For years, Googlers have been able to submit questions through an internal system called “Dolly.” Staff could also “upvote” questions on the list, with CEO Sundar Pichai or other executives typically answering the questions that received the most votes.
In April, Google rolled out a new tool called “Ask” that aggregates similar questions and summarizes them in a more polite way that often leaves out employees' sharp and direct comments.
Googlers can still click on the AI summary to see the individual questions summarized, but staff can only vote on the AI summary, one employee said.
“They're just trying to avoid harmful context or questions being seen by a wider audience and avoid getting into the specifics of what was asked in a particular question,” another employee said.

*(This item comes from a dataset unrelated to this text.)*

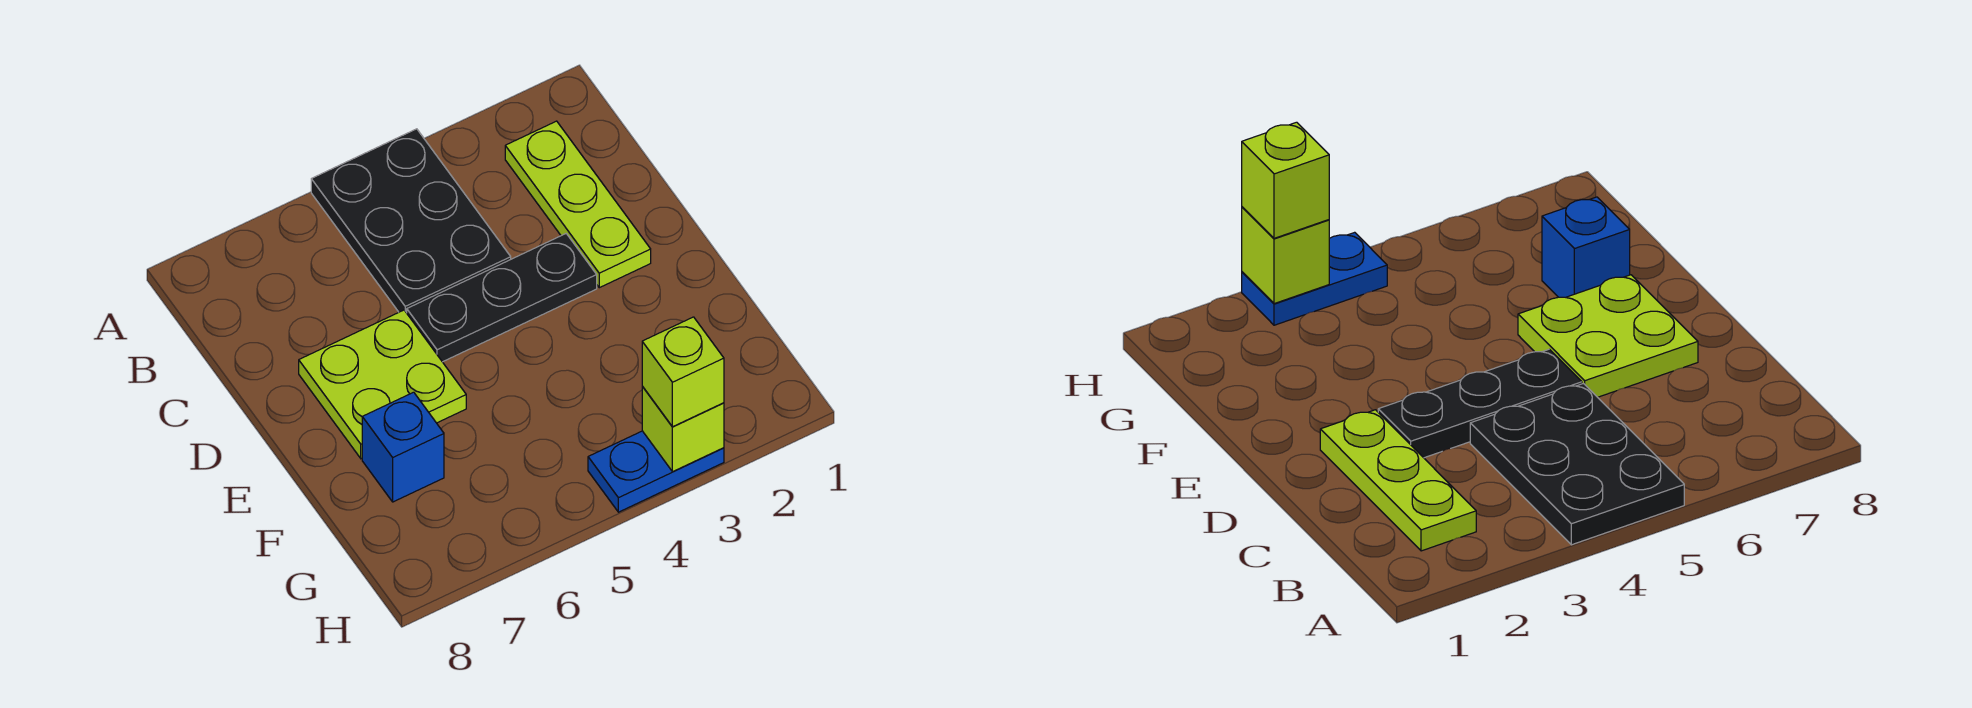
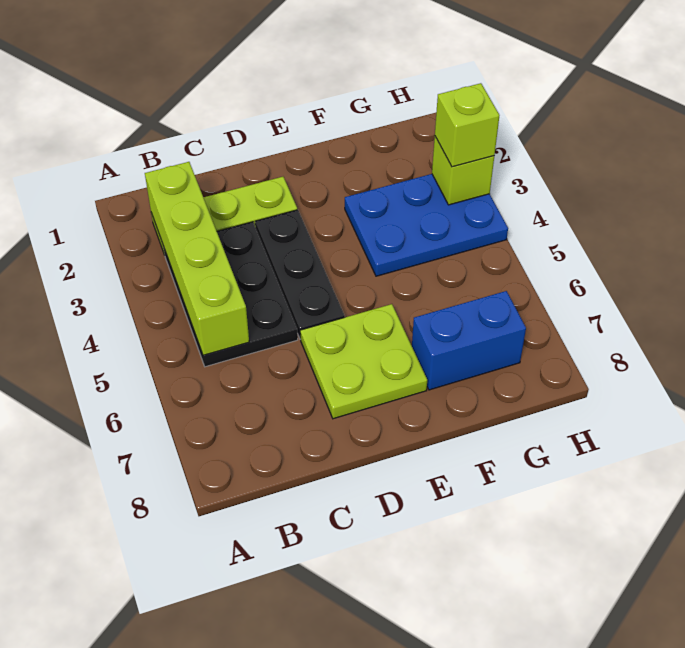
black plate A4:C5 level 1 -> black plate B3:C5 level 1
none -> lime brick B2:B5 level 2
blue brick F7 level 1 -> blue brick F7:G7 level 1
blue plate H3:H4 level 1 -> blue plate F3:H4 level 1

Another Googler said TGIF has become “less fun” since its introduction.
“Googlers don't like the AI because they feel it takes away the rawness and directness of the questions,” the person said. “The AI phrases its questions very politely, whereas Googlers don't shy away from sarcasm and directness.”
A Google spokesperson said the new tool was introduced in response to feedback from employees who wanted leaders to answer more questions on a broader range of topics during all-hands meetings.
Google's TGIF meetings used to be big weekly events where leaders had candid discussions with employees about company projects and where employees could air concerns about the workplace and the company's strategy.
As Google grew, the meetings became biweekly, and then in 2019, after a series of internal protests and rising tensions between management and employees, Pichai announced that TGIF would become monthly and the conversations would be more limited in scope.
Some employees say the meetings are becoming increasingly pointless, and the new “Ask a Question” tool is another way for executives to avoid answering tough questions. Several employees told BI that they rarely attend TGIF, much less ask questions.
The data seems to bear that out: In 2023, less than 1% of Googlers asked a question in TGIF's Q&A tool, the spokesperson said.
The spokesperson also said that since the launch of Ask, the number of Googlers asking questions or voting has doubled, and that the company is taking employee feedback into account and will continue to improve the tool.
“Honestly, how the question is phrased doesn't really matter,” one employee told BI. “For years, TGIF executives have avoided questions or given very vague answers.”